1-MCP pretreatment prevents bud and flower abscission in Dendrobium orchids

Dendrobium orchid inflorescences were treated for 4 h at 25 °C with or without 100–500 nl/l 1-MCP and were then placed in water at 25 °C to follow abscission. In controls, depending on the experiment, 20–80% of the floral buds and 0–20% of the open flowers abscised within 1 week. The 1-MCP pretreatment largely prevented this abscission. If flowers were exposed to 1.0 μl/l ethylene for 3 days, all floral buds and all open flowers abscised within the 3 days of treatment. 1-MCP treatment just prior to ethylene treatment largely prevented the ethylene effect. Treatment with STS was as effective as treatment with 1-MCP. Dendrobium inflorescences are usually shipped by air in cardboard boxes lined with plastic film. The stem ends are placed in plastic tubes filled with water. After shipment and placement in water, a considerable percentage of the buds, and some flowers, abscise. This is probably due to elevated ethylene concentrations inside the boxes. Treatment of the inflorescences with 100–500 nl/l 1-MCP prior to simulated air transport largely prevented abscission during vase life. 1-MCP treatment inhibited ethylene production of the inflorescences by lowering both ACC synthase in open flowers and ACC oxidase activity in floral buds.     

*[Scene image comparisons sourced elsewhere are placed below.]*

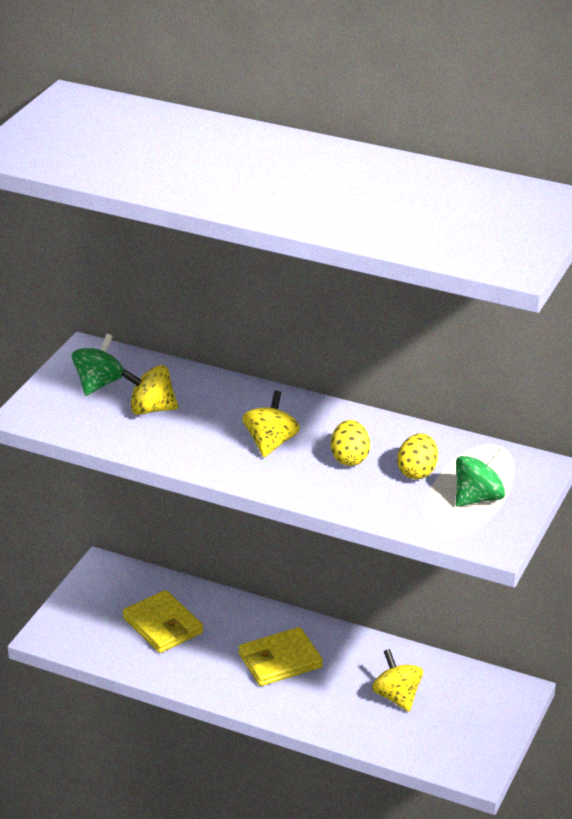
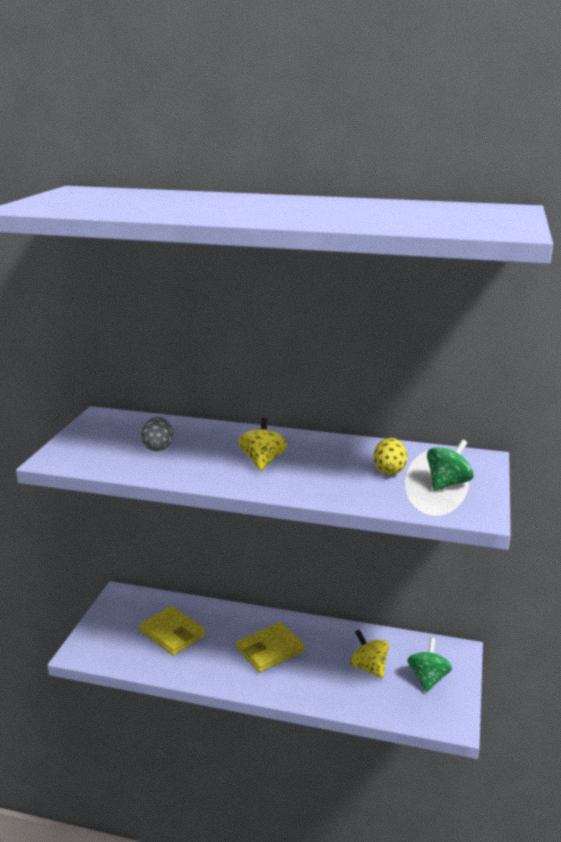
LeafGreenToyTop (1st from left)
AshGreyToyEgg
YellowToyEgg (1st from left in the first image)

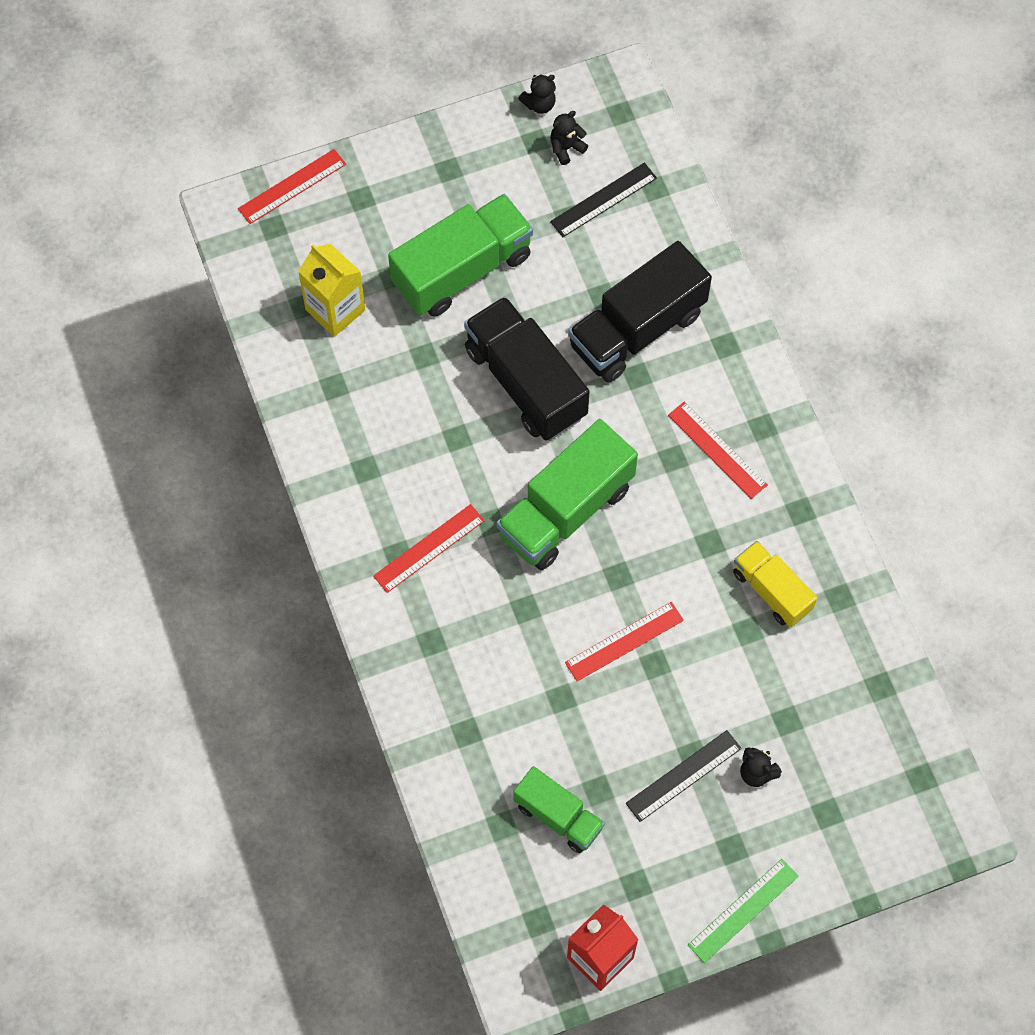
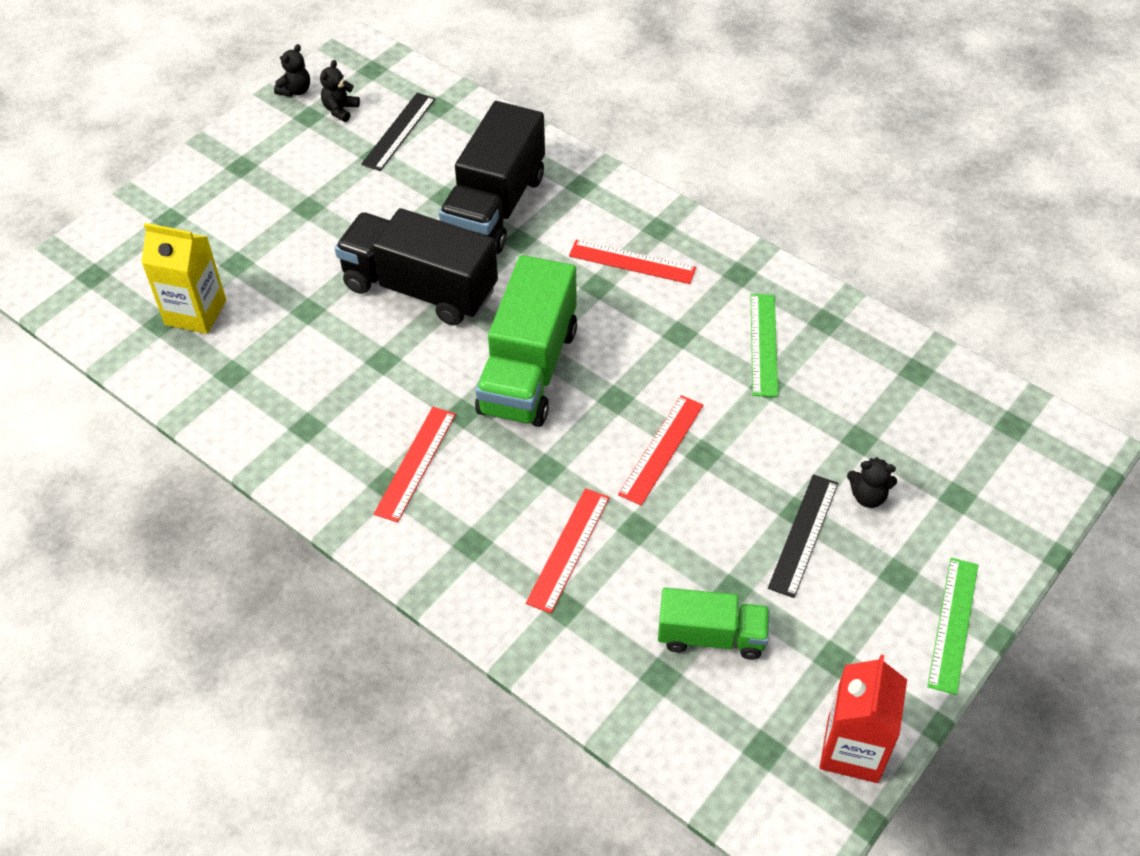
ScarletMeasuringStick (2nd from left)
LeafGreenLorry (1st from left in the first image)
LeafGreenMeasuringStick (1st from left)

Apparent synergism between the positive effects of 1-MCP and modified atmosphere on storage life of banana fruit

Fruit of cv. Gros Michel banana were treated with 1-MCP (1000 nL L⁻¹ for 4 h at 25 °C) and then packed in non-perforated polyethylene (PE) bags for modified atmosphere storage (MAP). The bags were placed in corrugated cardboard boxes and stored at 14 °C. Fruit were removed from cool storage and ripened at room temperature using ethephon. The length of storage life was determined by the change in peel color to yellow, after this ethephon treatment. Fruit treated with 1-MCP + MAP had a storage life of 100 days. The storage life of control fruit (no 1-MCP and no MAP) was 20 days. Fruit held in PE bags without 1-MCP treatment had a 40 day storage life, and the same was found in fruit treated with 1-MCP but without PE bags. 1-MCP is an inhibitor of ethylene action, but also inhibited ethylene production, mainly through inhibition of ACC oxidase activity in the peel. MAP inhibited ethylene production mainly through inhibition of ACC oxidase, both in the peel and pulp. The combination of 1-MCP treatment and MAP storage resulted in much lower ethylene production due to inhibition of both ACC synthase and ACC oxidase activity.     

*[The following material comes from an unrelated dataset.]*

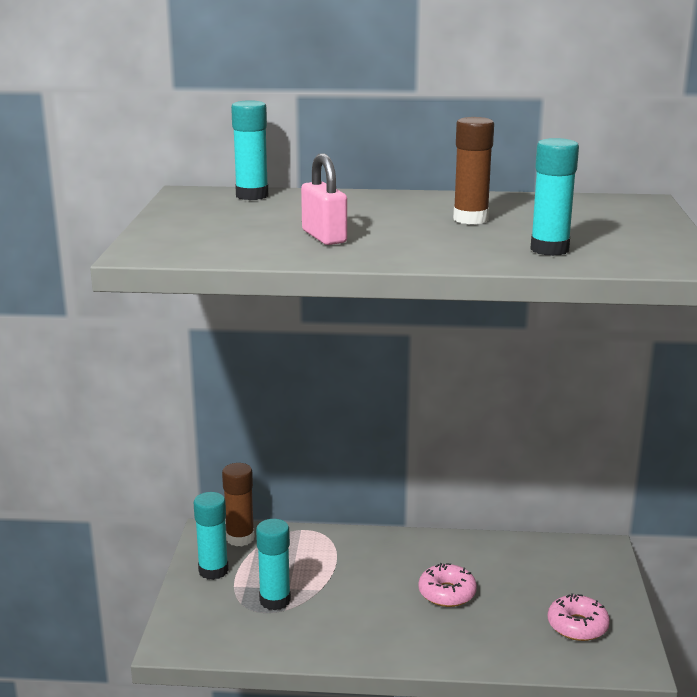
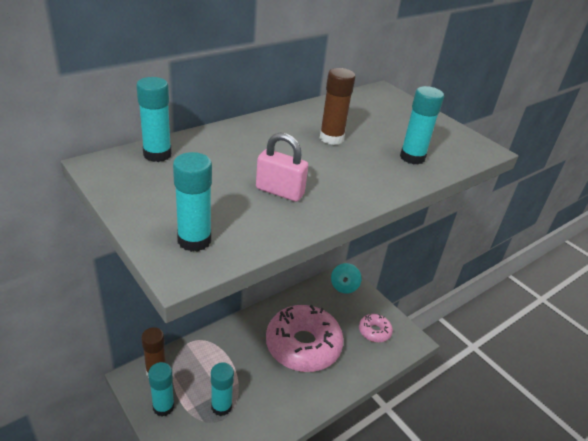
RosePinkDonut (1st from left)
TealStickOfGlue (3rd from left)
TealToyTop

Sucrose feeding of Cut Dendrobium inflorescences promotes bud opening,inhibits abscission of open flowers,and delays tepal senescence

Inflorescences of Dendrobium cv. Khao Sanan were held in distilled water (controls) or in solutions containing two antimicrobial compounds (silver nitrate and 8-hydroxyquinoline sulfate) with or without 4 g L⁻¹ sucrose or 4 g L⁻¹ glucose. Sugar + antimicrobial compounds promoted bud opening and largely prevented abscission of open flowers. It also resulted in a delay of tepal senescence. No clear effect was found of sucrose feeding on the concentrations of sucrose, glucose and fructose in the tepals of open flowers, but an increase in sucrose, glucose, and fructose concentrations was found in the column + labellum. It is concluded that the effect of sugar feeding on abscission and tepal senescence might relate to a reduction of ethylene sensitivity. It was previously concluded that tepal senescence in Dendrobium flowers was not regulated in the tepals but in the column. It is not clear how the increased in sugar levels in the column + labellum relates to the delay of tepal senescence after sugar feeding.